Security News > 2021 > May > CISA Analyzes FiveHands Ransomware

CISA Analyzes FiveHands Ransomware
2021-05-07 14:03

The U.S. Cybersecurity and Infrastructure Security Agency has published an analysis of the FiveHands ransomware, roughly one week after FireEye's Mandiant security researchers reported seeing the malware in recent attacks.

Written in C++, the FiveHands ransomware appears to be the successor of DeathRansom, based on code similarities between the two.

This week, CISA revealed that it received a total of 18 malicious files associated with a FiveHands attack, including eight open-source penetration testing and exploitation tools, the ransomware itself, and nine files associated with the SombRAT remote access Trojan.
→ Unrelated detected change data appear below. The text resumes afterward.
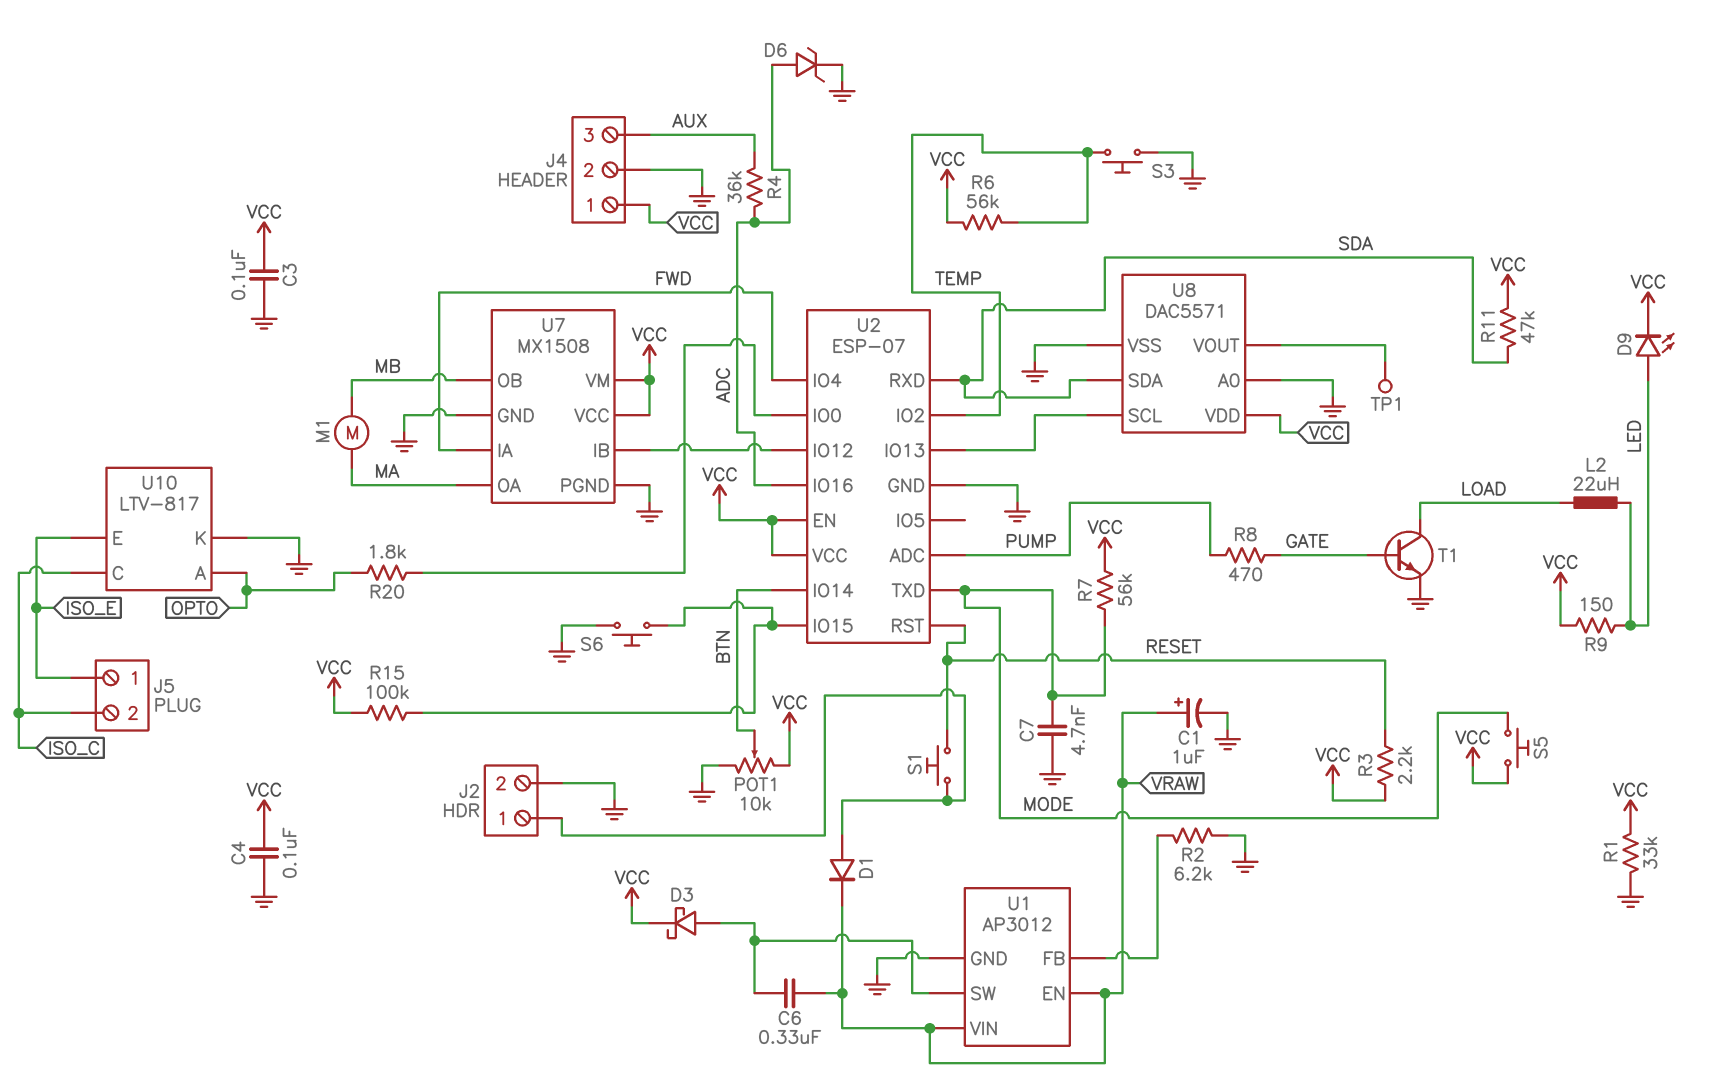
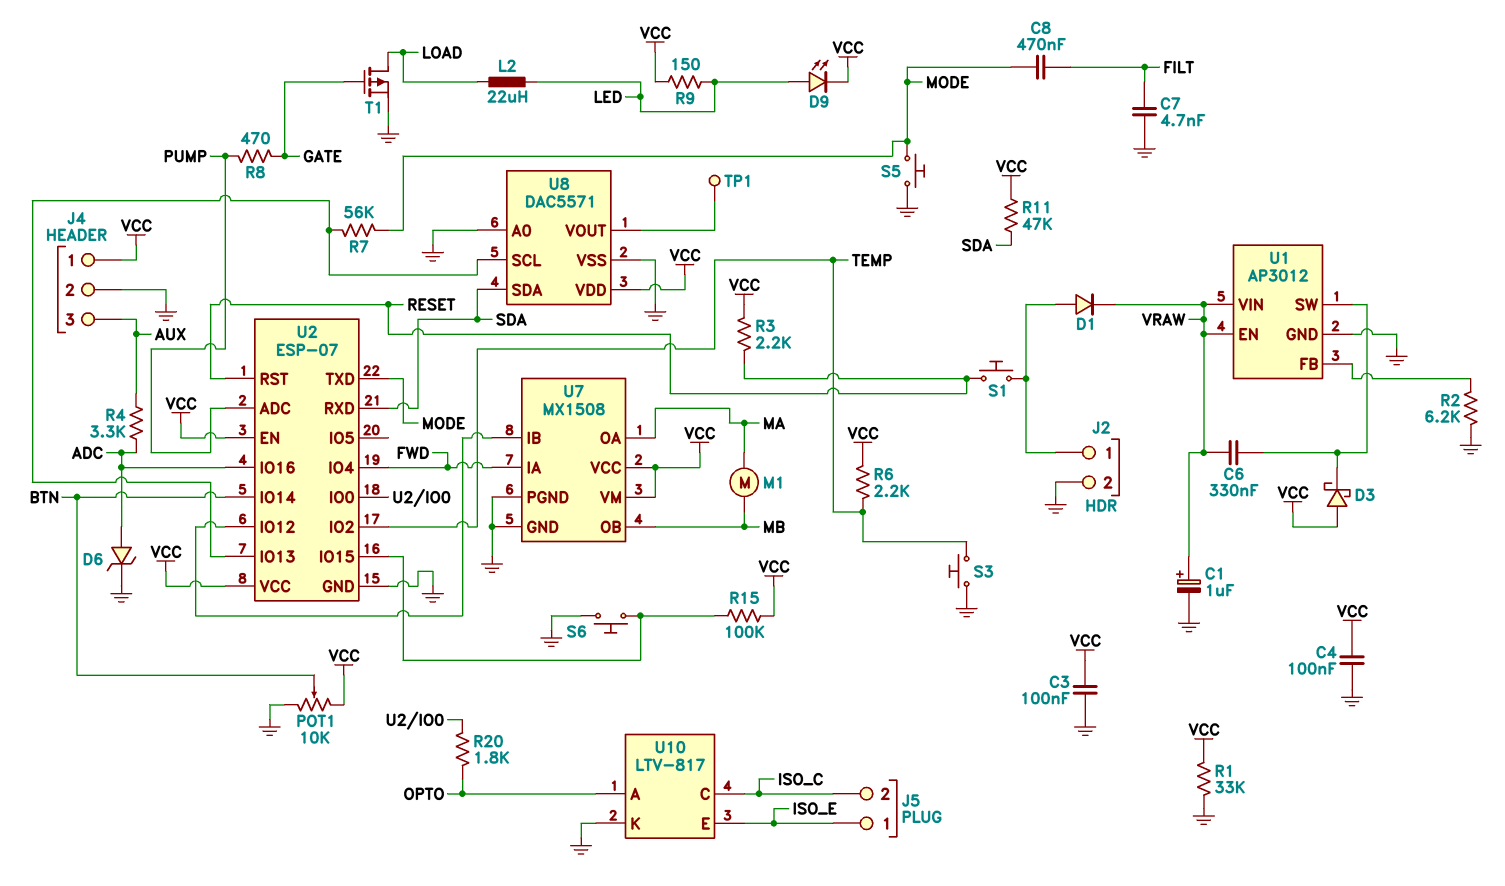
C7: 4.7nF (GND, MODE) -> 4.7nF (FILT, GND)
C8: none -> 470nF (FILT, MODE)
D3: schottky (A U1/SW, K VCC) -> schottky (A VCC, K U1/SW)
R4: 36k (ADC, AUX) -> 3.3k (ADC, AUX)
R6: 56k (TEMP, VCC) -> 2.2k (TEMP, VCC)
R7: 56k (MODE, VCC) -> 56k (MODE, U2/IO13)
S5: button (MODE, VCC) -> button (GND, MODE)
T1: NPN (B GATE, C LOAD, E GND) -> PMOS (G GATE, D LOAD, S GND)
A security flaw in a virtual private network product was exploited as the initial attack vector, with publicly available tools then used for network discovery and the ransomware executed at a later stage of the attack.

In its malware analysis report and accompanying analysis report, CISA provides not only detailed technical information on the malware itself, but also recommendations on how organizations can mitigate similar attacks.

Last week, the Institute for Security and Technology published a set of 48 recommendations to combat ransomware, roughly two months after the National Cyber Investigative Joint Task Force published a joint-sealed ransomware factsheet that contains information on attack techniques and prevention methods.